Hosted by Lifford Wine agent Andrew Rastapkevicius in his Hintonburg home this past winter, the table talk quickly turns to Mount Etna, where Cornelissen started making wine about 15 years ago, using a mix of ancient and modern techniques — but always avoiding the use of chemicals. Since then, the popularity of so-called natural wine has developed an international cult following. But Cornelissen is anything but a cult leader. Natural winemaking, he insists, is a means to an end — that end being great wine — not a trend to be followed.
The casual setting is perfect for bucking trends. Rastapkevicius is an anti-sales salesperson: when it comes to talking about his wares, he prefers a casual backdrop (tailgate tasting, anyone?) to ticketed winemaker events that can be expensive for everyone. About five years ago, he started hosting these dinner parties as a way to build hype around an exciting product; 80 to 90 percent of his business comes from restaurants, so it made sense to focus on sommeliers.
Early in the evening, as guests sipped Hinterland rosé from Prince Edward County and nibbled on Whalesbone oysters, the conversation moved to the issue of defining natural wine — or, more correctly, the lack of one cohesive definition.
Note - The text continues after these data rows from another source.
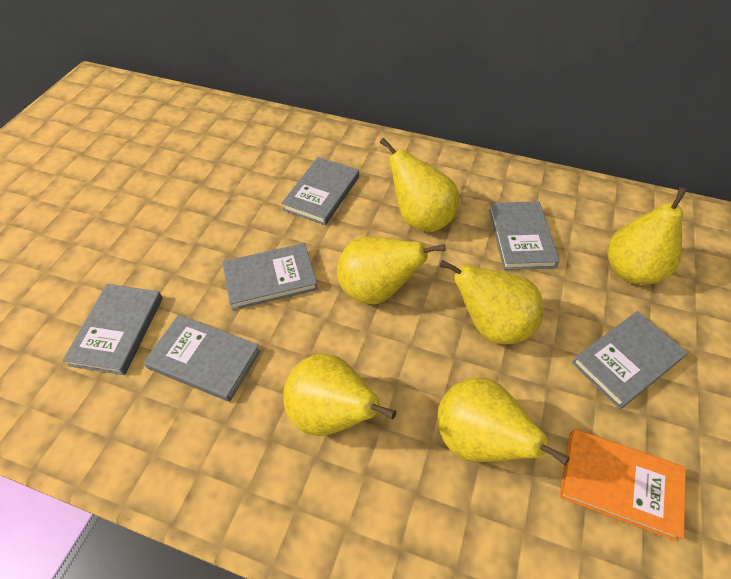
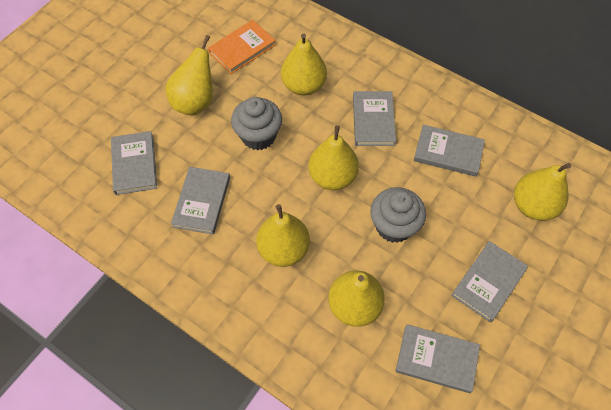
grey cupcake: 0 -> 2

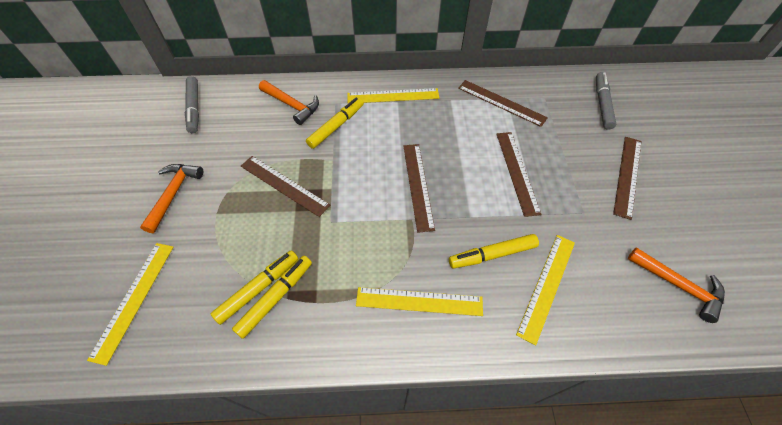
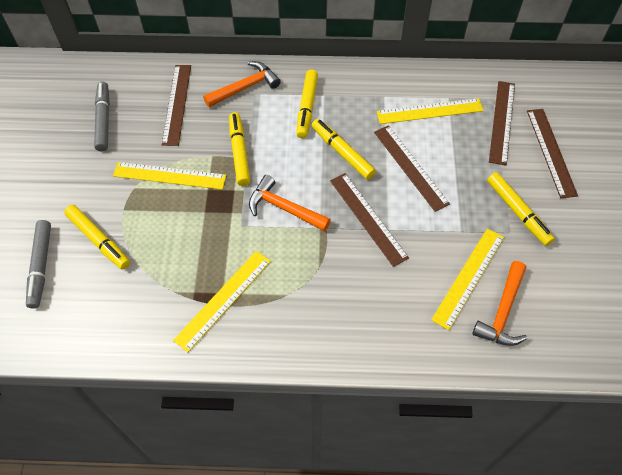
yellow marker: 4 -> 5

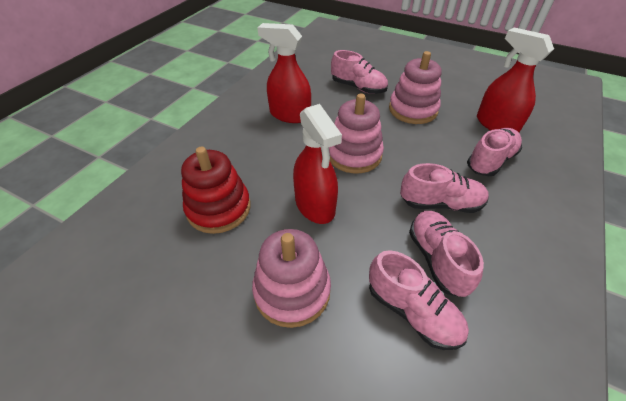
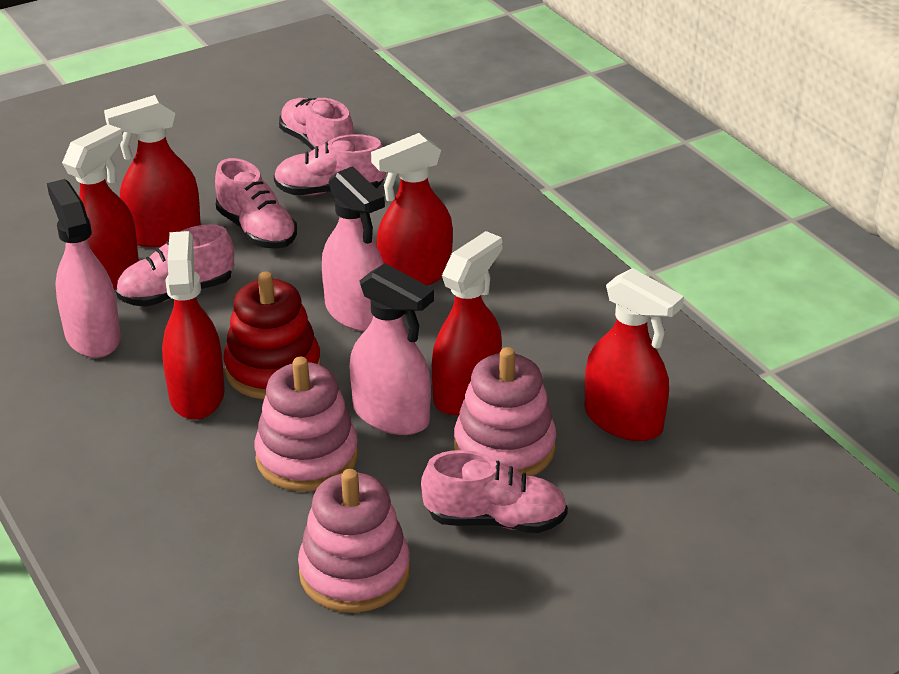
pink spray bottle: 0 -> 3
red spray bottle: 3 -> 6

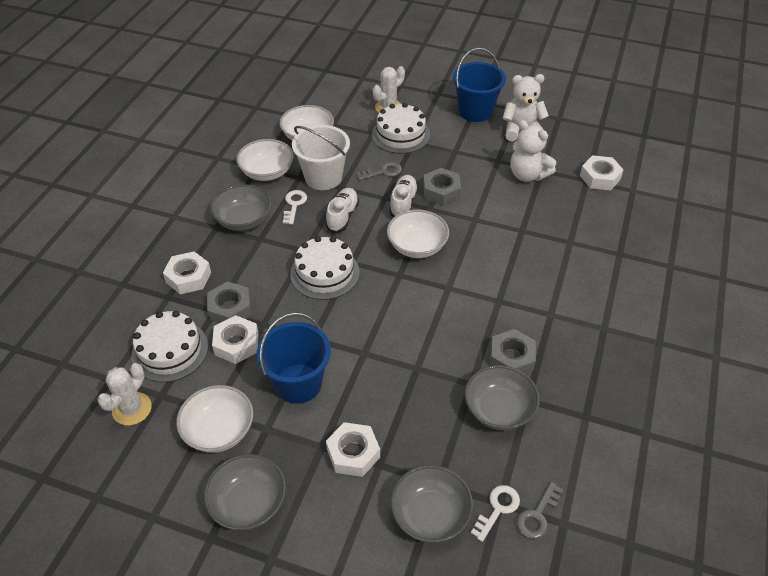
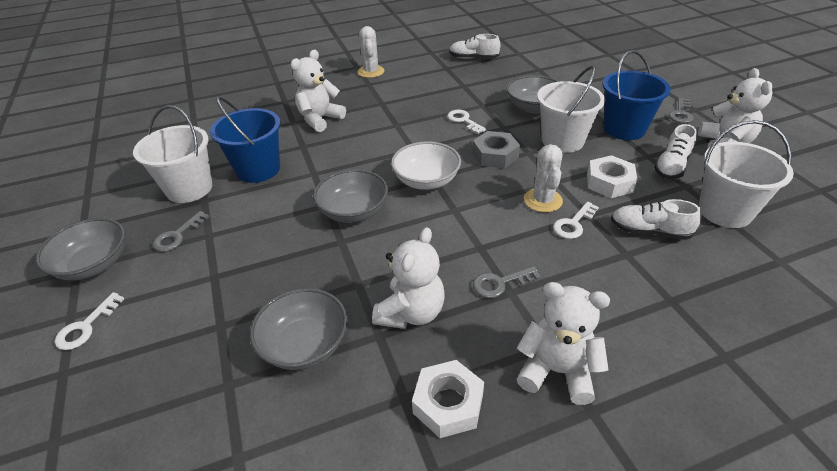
grey key: 2 -> 3
grey nut: 3 -> 1
white bowl: 4 -> 1
white bucket: 1 -> 3
white cake: 3 -> 0
white key: 2 -> 3
white nut: 4 -> 2
white shoe: 2 -> 3
white teddy bear: 2 -> 4

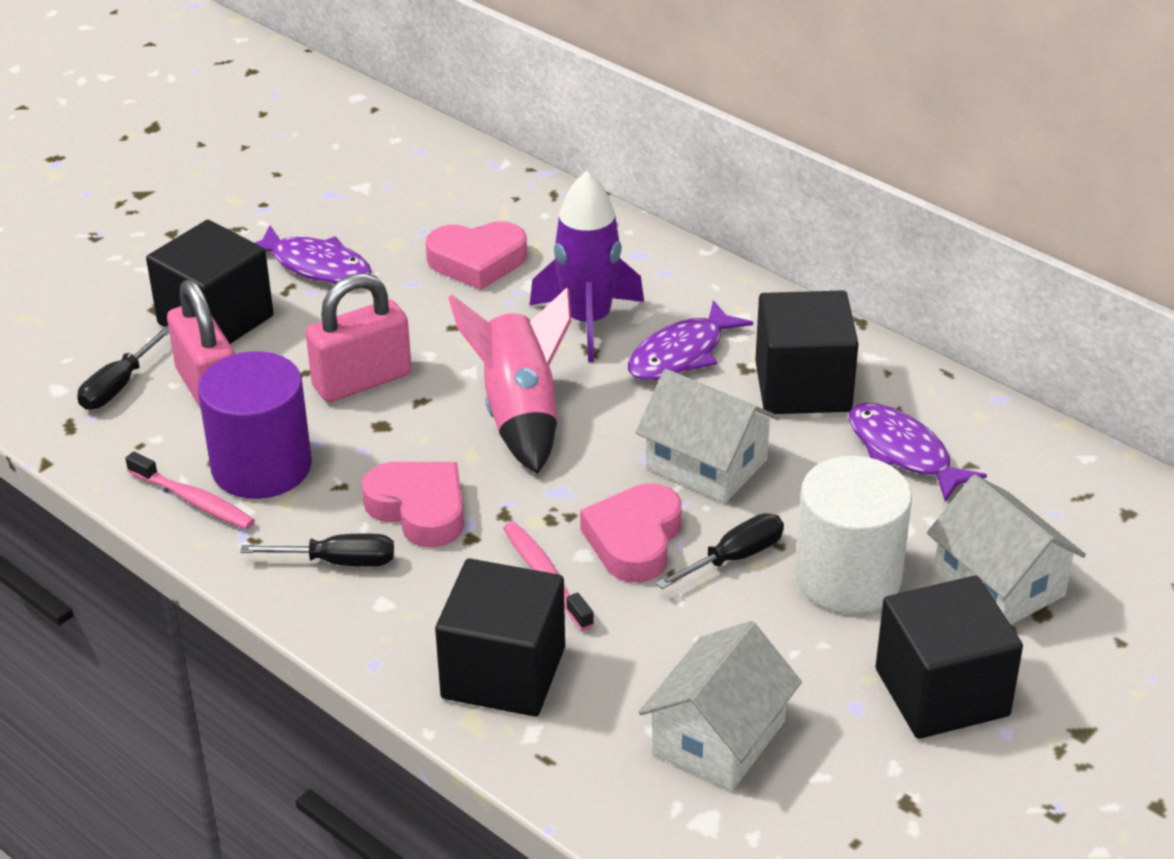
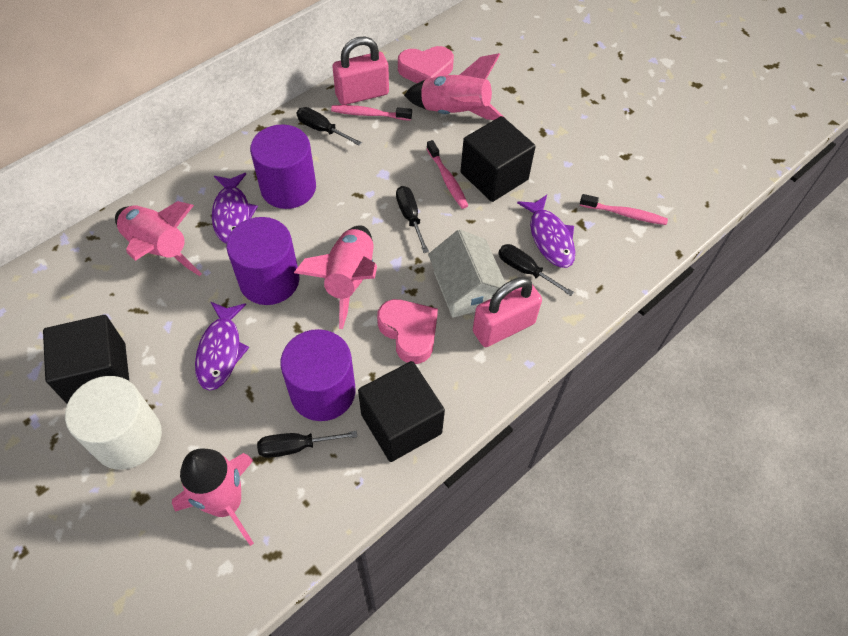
black cube: 4 -> 3
black screwdriver: 3 -> 4
pink heart: 3 -> 2
pink rocket: 1 -> 4
pink toothbrush: 2 -> 3
purple cylinder: 1 -> 3
purple rocket: 1 -> 0
white house: 3 -> 1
It’s more of a notion, many say, than a trademarked seal of approval. But everyone agrees on some things: the grapes must be organically farmed. And as a general rule, only naturally occurring yeast is present, which means the sulphur dioxide level is very low.
But Cornelissen isn’t overly concerned about the sulphur levels; he’s more concerned about the soil. Jokingly referring to himself as a “whacko naturalist,” Cornelissen tells the group about a job posting, advertised by a traditional vineyard, for a natural winemaker. Guffaws ensue.
How can you make natural wine and traditional wine using the same land? It’s clear to him, and to others at the table, that traditional farming practices would contaminate the grapes in a way that would make them unsuitable for producing natural wine.
Indeed, it’s the environmental impact of winemaking that attracted Alex McMahon of Bar Laurel and Fauna to natural wine. His love of Chablis took him to the growing region in France. “These are f—ing desolate,” he recalls thinking when he saw the spindly foliage. “It was really sad.”
Avoiding the use of pesticides is not easy. Cornelissen now laughs at the experimentation of his early years: getting to a place where excellent wine was produced took five years. But in the end, he stands behind his low-impact approach. “I’m not Ghandi of the wine world, but you know there is a way to get around the use of weed killers. I’m about leaving the earth better than I found it.”
And what does this natural wine taste like?
Fruity, flowery, crunchy, and volatile are words that come up around the table as guests sip on Cornelissen’s Contadino.
Want to try it for yourself? Good luck. “The ease of access is almost zero,” says McMahon, citing Ontario regulations as a major obstacle.
“If you want them, they’re accessible,” argues Rastapkevicius. “But it’s never going to be easy.” It’s the antithesis of Australian Shiraz, which people can identify in a store or on a wine list, he says.
Nevertheless, Cornelissen believes natural wine is only going to get bigger. “It’s going to go really bonkers in five years,” he says. “And then nobody will talk about natural wine — it will be great wine, organically farmed.”